The column below reflects the views of the author, and these opinions are neither endorsed nor supported by WisOpinion.com.
As a teenager, I drove the family truck to the fields, dropping off fertilizer and seed, shifting gears more than I needed, but it was fun and it’s how I learned to drive. I couldn’t wait to get my first car, a Ford Fairlane, and I can’t remember the year but it didn’t matter.
I can’t help but think about the different times that our Millennial Generation is growing up in. As the Legislature develops the state budget, we legislators must keep in mind that Millennials (born between 1981 and 1996) are on the forefront of changing transportation trends.
According to a survey by the Wisconsin Public Research Interest Group, students on our 24 college campuses in Wisconsin said they wanted more transportation options beyond the traditional family car … although 85 percent want the traditional car as well.
Seventy-five percent of students who were surveyed said it was very or somewhat important to live in a place with transportation options where they did not have to drive.
Fifty-five percent said they would be somewhat more or much more likely to stay in Wisconsin if they could live in a place where trips for work, recreation, and errands did not require a car.
Eighty-five percent said it was very or somewhat important to them to avoid or reduce costs associated with having a car. (You wonder how much student loan debt is on their minds.)

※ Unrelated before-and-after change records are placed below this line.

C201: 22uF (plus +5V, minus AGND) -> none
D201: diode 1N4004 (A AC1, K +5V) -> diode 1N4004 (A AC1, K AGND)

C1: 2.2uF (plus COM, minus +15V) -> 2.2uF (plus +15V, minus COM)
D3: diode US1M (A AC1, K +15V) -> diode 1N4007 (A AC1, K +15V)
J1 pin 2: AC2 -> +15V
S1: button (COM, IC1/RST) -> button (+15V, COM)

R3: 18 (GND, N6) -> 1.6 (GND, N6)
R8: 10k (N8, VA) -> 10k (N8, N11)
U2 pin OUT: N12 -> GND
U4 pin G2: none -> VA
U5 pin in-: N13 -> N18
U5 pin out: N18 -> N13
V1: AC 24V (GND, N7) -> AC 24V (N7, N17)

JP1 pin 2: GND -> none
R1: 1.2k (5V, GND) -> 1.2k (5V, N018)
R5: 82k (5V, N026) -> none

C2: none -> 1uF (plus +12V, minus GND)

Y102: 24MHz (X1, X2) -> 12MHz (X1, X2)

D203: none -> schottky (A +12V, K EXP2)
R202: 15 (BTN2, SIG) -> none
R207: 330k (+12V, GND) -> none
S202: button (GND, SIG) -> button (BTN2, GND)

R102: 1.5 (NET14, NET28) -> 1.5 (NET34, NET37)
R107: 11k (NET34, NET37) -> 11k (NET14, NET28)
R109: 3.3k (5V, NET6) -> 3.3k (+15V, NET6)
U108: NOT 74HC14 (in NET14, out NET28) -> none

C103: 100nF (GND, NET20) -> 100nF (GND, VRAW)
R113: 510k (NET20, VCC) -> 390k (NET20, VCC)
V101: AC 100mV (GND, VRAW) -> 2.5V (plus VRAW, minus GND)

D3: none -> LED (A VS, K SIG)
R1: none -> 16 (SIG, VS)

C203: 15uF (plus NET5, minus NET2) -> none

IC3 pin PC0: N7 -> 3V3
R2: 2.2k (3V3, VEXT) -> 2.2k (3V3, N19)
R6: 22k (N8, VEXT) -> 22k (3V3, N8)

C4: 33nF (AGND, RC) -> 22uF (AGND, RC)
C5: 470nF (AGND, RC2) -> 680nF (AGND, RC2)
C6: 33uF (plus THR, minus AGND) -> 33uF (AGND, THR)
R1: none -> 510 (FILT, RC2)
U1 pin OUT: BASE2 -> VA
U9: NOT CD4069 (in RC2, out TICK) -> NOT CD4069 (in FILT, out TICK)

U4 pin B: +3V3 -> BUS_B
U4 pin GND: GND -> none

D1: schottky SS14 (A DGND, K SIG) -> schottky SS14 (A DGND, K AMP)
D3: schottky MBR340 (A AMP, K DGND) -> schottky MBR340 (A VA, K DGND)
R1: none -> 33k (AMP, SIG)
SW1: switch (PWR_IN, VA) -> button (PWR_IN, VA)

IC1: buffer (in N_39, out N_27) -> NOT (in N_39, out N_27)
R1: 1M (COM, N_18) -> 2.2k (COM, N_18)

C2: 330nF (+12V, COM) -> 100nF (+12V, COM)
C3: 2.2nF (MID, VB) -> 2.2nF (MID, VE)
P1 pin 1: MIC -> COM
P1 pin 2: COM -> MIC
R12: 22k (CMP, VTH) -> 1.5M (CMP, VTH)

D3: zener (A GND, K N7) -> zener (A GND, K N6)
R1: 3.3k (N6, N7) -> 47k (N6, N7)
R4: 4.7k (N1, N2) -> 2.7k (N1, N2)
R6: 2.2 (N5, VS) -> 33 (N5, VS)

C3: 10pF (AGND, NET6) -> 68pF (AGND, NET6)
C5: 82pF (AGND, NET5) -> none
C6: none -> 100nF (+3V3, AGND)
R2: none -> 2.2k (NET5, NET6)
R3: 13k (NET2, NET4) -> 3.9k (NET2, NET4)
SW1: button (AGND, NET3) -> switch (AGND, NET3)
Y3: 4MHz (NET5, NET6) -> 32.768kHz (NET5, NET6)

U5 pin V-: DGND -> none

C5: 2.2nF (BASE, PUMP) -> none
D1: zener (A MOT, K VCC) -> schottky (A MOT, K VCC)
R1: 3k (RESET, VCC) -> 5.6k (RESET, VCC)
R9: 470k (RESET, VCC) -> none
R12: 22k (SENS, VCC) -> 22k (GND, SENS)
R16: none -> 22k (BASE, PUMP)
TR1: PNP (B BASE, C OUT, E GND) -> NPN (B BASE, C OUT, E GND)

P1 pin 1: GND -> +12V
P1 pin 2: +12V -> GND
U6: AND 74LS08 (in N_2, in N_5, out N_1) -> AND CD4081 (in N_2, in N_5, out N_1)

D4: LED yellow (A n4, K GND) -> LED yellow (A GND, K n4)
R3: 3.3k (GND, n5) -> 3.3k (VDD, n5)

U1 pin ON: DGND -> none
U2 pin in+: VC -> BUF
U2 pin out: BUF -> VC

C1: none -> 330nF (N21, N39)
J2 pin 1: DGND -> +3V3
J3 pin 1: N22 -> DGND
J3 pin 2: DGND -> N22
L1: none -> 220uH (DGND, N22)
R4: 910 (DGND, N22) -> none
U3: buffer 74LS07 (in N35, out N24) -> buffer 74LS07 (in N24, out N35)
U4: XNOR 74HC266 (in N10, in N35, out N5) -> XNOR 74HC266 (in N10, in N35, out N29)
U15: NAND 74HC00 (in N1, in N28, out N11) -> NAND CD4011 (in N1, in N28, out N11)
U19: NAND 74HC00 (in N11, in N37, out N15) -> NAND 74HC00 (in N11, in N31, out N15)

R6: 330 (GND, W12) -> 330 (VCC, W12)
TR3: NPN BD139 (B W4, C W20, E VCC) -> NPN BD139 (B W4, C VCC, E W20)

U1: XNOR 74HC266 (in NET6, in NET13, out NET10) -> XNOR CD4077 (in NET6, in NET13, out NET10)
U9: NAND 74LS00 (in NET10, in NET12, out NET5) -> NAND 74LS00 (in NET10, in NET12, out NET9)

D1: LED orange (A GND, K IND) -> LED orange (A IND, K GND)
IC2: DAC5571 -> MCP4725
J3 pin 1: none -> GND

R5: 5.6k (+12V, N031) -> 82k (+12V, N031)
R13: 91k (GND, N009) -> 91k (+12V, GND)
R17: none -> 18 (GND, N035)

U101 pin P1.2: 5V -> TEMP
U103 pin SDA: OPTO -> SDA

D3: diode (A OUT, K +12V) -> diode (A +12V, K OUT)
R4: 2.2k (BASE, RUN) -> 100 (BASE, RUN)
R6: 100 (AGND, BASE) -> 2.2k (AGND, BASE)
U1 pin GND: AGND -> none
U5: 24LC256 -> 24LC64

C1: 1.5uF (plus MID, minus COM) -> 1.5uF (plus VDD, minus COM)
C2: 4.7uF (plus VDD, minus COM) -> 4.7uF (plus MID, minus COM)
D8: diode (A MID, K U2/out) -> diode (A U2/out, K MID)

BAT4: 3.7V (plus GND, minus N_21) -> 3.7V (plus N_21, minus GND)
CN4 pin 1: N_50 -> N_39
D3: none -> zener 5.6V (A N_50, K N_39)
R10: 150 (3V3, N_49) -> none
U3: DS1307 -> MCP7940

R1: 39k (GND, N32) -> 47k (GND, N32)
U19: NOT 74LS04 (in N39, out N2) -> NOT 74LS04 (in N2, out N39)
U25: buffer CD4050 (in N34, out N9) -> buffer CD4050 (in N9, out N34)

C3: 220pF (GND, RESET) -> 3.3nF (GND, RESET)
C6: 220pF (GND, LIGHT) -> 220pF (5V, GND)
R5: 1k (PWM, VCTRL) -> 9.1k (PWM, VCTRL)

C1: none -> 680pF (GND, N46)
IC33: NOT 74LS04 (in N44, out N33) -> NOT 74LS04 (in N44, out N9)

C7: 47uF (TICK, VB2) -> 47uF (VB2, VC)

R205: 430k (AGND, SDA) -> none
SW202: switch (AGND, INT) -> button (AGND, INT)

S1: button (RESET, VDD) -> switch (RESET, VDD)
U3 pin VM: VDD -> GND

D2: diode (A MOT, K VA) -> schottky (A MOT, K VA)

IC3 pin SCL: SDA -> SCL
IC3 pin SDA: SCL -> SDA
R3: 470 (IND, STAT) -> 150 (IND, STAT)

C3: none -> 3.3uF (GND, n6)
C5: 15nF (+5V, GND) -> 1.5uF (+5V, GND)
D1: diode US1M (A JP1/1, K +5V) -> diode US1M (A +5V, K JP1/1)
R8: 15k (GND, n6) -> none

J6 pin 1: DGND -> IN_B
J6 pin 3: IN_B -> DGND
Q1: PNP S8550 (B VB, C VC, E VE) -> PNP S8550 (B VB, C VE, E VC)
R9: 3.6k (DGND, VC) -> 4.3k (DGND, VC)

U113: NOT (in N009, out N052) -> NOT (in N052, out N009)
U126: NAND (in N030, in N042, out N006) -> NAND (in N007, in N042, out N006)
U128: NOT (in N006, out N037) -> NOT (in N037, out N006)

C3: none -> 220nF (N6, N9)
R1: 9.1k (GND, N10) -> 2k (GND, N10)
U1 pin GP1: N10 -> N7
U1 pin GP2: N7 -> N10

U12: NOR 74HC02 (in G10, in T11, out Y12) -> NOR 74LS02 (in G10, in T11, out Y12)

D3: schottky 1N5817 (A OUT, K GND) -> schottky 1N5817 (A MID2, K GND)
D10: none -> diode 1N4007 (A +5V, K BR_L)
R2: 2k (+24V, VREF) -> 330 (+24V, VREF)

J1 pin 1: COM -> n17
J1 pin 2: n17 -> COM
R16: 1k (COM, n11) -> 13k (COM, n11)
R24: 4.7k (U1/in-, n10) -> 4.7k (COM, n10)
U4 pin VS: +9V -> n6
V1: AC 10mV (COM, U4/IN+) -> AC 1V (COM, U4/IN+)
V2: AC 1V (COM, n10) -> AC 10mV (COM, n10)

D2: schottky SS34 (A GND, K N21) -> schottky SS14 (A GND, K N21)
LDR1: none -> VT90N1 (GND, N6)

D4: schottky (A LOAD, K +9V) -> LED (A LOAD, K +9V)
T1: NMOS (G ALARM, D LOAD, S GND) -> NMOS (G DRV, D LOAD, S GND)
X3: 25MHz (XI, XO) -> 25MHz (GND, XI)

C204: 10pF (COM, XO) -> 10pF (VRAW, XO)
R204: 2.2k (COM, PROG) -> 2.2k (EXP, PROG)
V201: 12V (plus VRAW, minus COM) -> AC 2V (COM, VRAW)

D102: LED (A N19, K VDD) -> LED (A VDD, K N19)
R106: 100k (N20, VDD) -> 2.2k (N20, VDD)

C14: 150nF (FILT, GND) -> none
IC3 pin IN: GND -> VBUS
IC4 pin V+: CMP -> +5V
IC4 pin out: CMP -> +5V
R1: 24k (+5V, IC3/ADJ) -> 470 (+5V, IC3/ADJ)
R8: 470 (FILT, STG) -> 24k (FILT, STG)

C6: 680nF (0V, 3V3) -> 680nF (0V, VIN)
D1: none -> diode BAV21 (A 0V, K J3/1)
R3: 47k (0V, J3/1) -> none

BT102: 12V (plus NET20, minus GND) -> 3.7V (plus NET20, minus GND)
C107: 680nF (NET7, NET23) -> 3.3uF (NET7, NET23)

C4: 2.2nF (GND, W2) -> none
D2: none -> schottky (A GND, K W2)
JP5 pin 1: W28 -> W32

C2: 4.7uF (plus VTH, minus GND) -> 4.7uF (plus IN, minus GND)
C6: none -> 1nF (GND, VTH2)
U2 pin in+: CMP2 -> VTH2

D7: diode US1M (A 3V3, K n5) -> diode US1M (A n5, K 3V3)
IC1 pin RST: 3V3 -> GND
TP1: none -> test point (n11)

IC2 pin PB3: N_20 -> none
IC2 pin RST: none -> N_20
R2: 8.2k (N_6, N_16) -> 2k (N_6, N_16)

Sixty-three percent of respondents said it was important to them to be able to use their smart phones, read, work, and engage in social media while traveling.
Millennials see alternative modes of transportation as good for the environment, saves them money on gas, and avoids parking fees and difficulty parking.
A recent report by Forward Analytics raised concern that Wisconsin doesn’t have enough young people to take over jobs from Baby Boomers who are set to retire in 10-15 years. Dale Knapp, research director, says we’ve got to figure out how to turn that around and we have to do it fairly quickly.
We have to make Wisconsin a place where our young people want to stay. It’s important to have great schools, a clean environment, an array of transportation options, short commutes and walkable communities.
We need a state budget that helps Wisconsin communities lead the way toward a multimodal future as cities like Eau Claire, La Crosse, and Madison, which have invested in bike trails, walking infrastructure, and transit systems that connect the city. They have successfully attracted young people. Other cities like Middleton are beginning but they need help and the state budget would be a good place to start. We need young people and families in order for Wisconsin to grow its economy.
When I began driving, the roads were not crowded and I could shift as much as I wanted just to play around. But for most teenagers today, that doesn’t exist. Without attracting and keeping young people in Wisconsin, our businesses and communities will stagnate. Let’s remember in the budget what Millennials are attracted to.
– Vruwink, D-Milton, represents the 43rd Assembly District.